For a while I've been watching from a distance how middleman operations with trucks go around after dark buying cans and bottles from recyclers who work on foot. Been wondering how much the truck operators make from saving collectors the long slog to one of the conventional recycling buyers -- and/or the long cold wait until morning for the buying station to open -- and/or maybe some pesky ID or provenance issues but that would be only a guess.
So there were some high-sided pickup trucks taking in bags of recycling curbside and the couple running one of the trucks were kind enough to talk to me quickly.
The woman said a good-sized bag -- that seemed to mean Hefty-size, I suppose 20 gallons' capacity -- would get five to seven dollars.
The man was emptying a bag into his truck for a scrawny seller covered in blue tattoos. He paid the seller off by counting out one-dollar bills one at a time for maximum satisfaction.
On foot, downtown, it takes either a
lot of work or connections with a nightspot to fill a Hefty bag with recyclables that
nobody else is claiming or anyway guarding at the moment.
When the tattoed seller went away, the man at the truck -- the more talkative partner -- confirmed that, yes, five to seven dollars would be usual. It would depend on the contents of the bag: less for glass, more for aluminum cans or plastic refund bottles. He held his hand about three feet off the ground to show the size of a really good big bag that would bring eight dollars.

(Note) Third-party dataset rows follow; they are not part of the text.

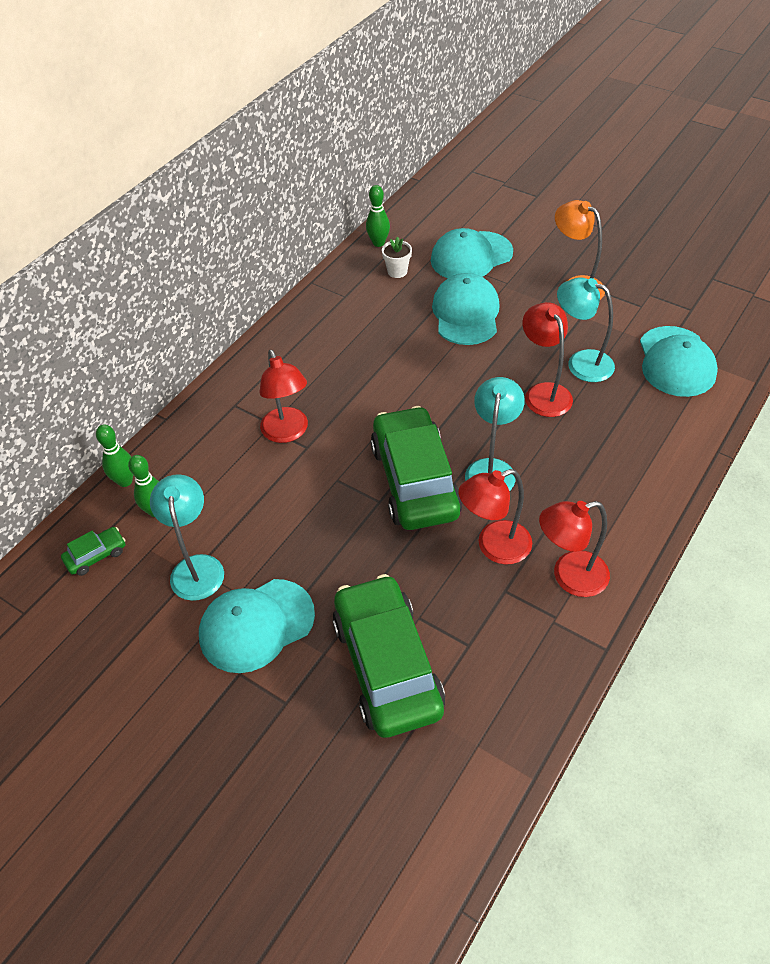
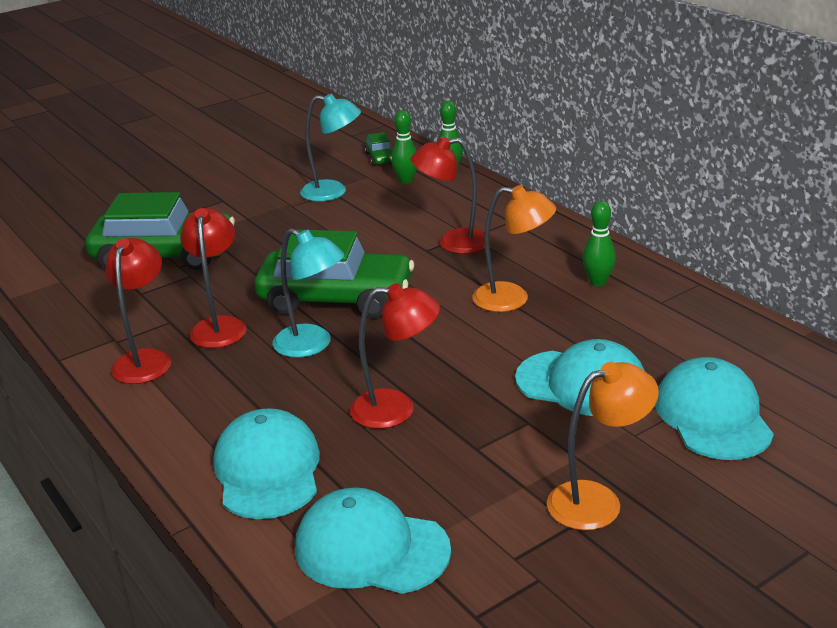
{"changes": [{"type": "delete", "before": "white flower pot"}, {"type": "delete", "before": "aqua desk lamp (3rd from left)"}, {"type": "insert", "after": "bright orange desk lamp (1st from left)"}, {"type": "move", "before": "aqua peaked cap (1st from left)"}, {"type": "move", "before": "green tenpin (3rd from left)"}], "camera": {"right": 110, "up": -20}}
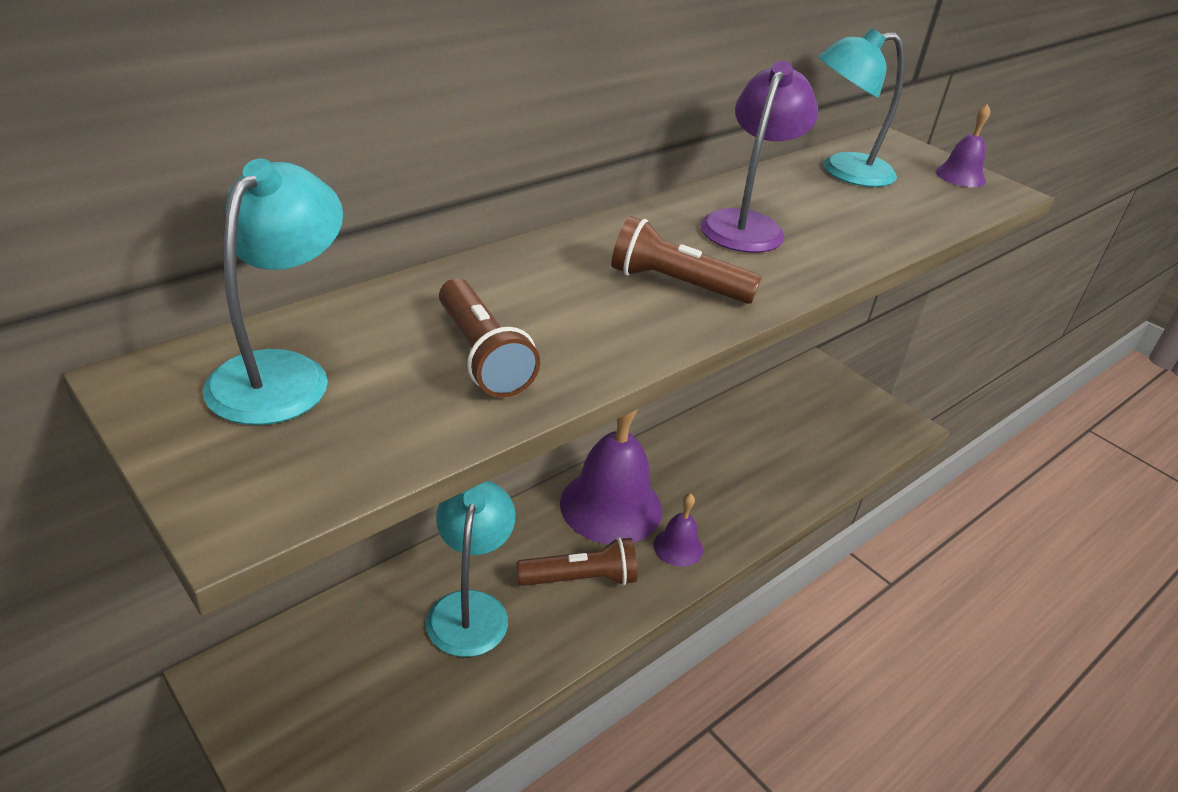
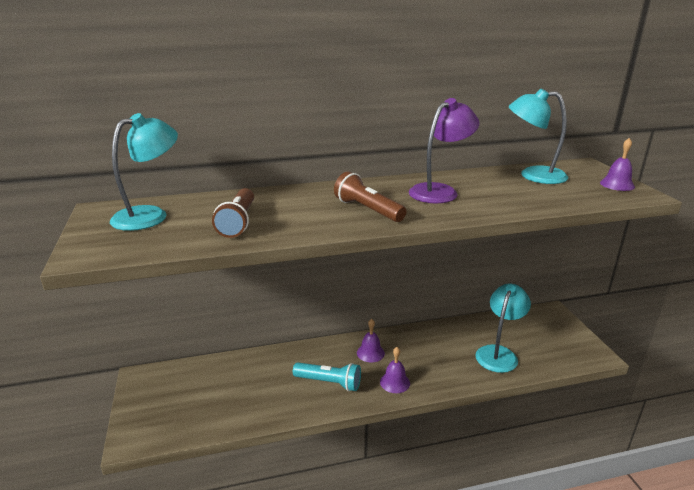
{"changes": [{"type": "move", "before": "aqua desk lamp (2nd from left)"}, {"type": "recolor", "before": "russet torch (2nd from left)", "after": "aqua torch"}, {"type": "resize", "before": "violet hand bell (1st from left)", "scale": 0.47}], "camera": {"right": 30, "up": -10}}
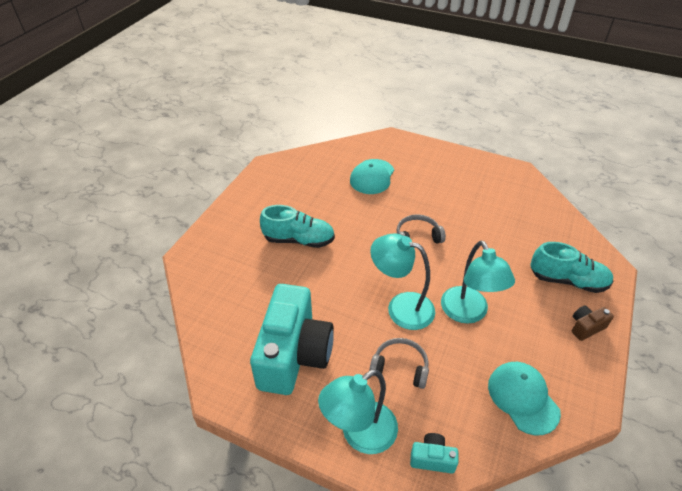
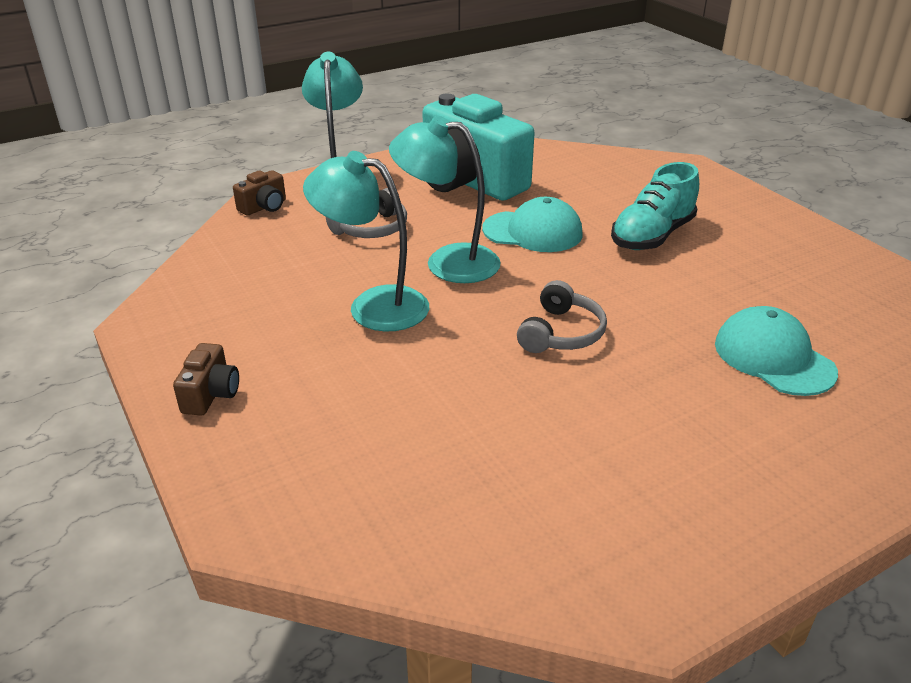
{"changes": [{"type": "delete", "before": "aqua shoe (2nd from left)"}, {"type": "move", "before": "aqua peaked cap (2nd from left in the first image)", "after": "aqua peaked cap (1st from left)"}, {"type": "recolor", "before": "aqua compact camera (2nd from left)", "after": "russet compact camera (2nd from left)"}, {"type": "rotate", "before": "aqua desk lamp (2nd from left in the first image)", "turn": -135}], "camera": {"right": 125, "up": -10}}
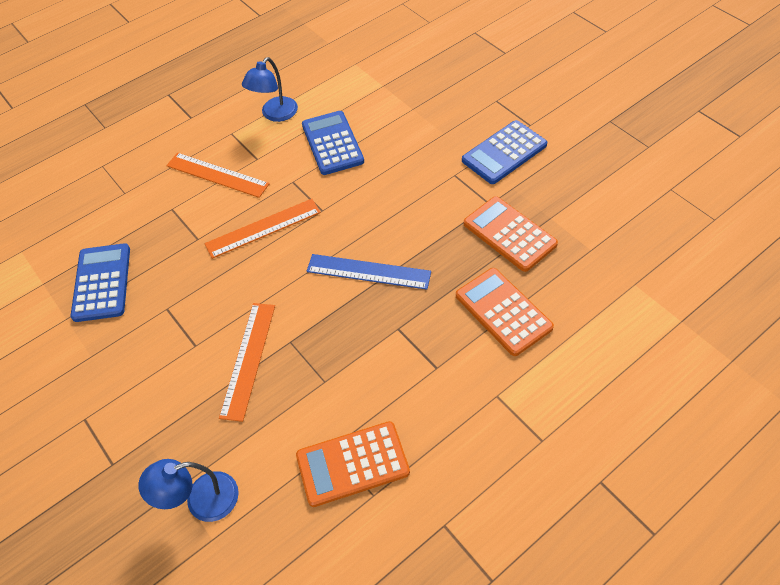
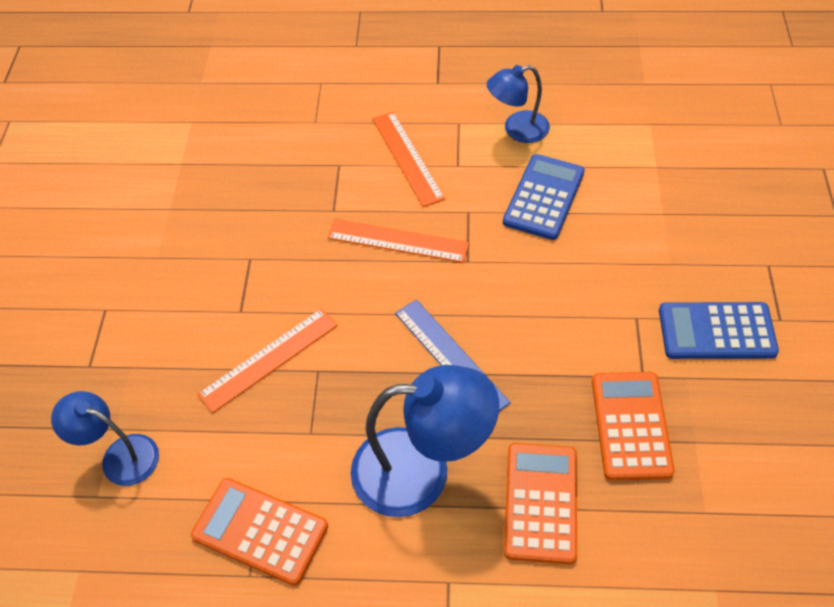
{"changes": [{"type": "delete", "before": "cobalt adding machine (1st from left)"}, {"type": "insert", "after": "cobalt desk lamp (2nd from left)"}], "camera": {"right": 40, "up": 0}}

Now, this is a part I didn't quite understand: he seemed to be saying if he paid out $120 he might make $150. I didn't press too hard for clarity -- didn't want to sound like someone with a clipboard. So I don't know if he meant $150 gross or profit. Would guess maybe gross. So the buyers would make $30 for a night's buying session. Not much of an hourly wage for two people considering the time it would take to sort the bottles and then to turn them in. He dropped back from certainty on the profit level though, saying, sometimes you make more than other times but you always get something.
Which goes to show what?
Maybe that where there's formal awkwardness -- created, for example, by our shortage of conventional recycling buyback centers -- someone will sell informal convenience.
Maybe that, no matter how thin a margin gets, there's a way to split it again.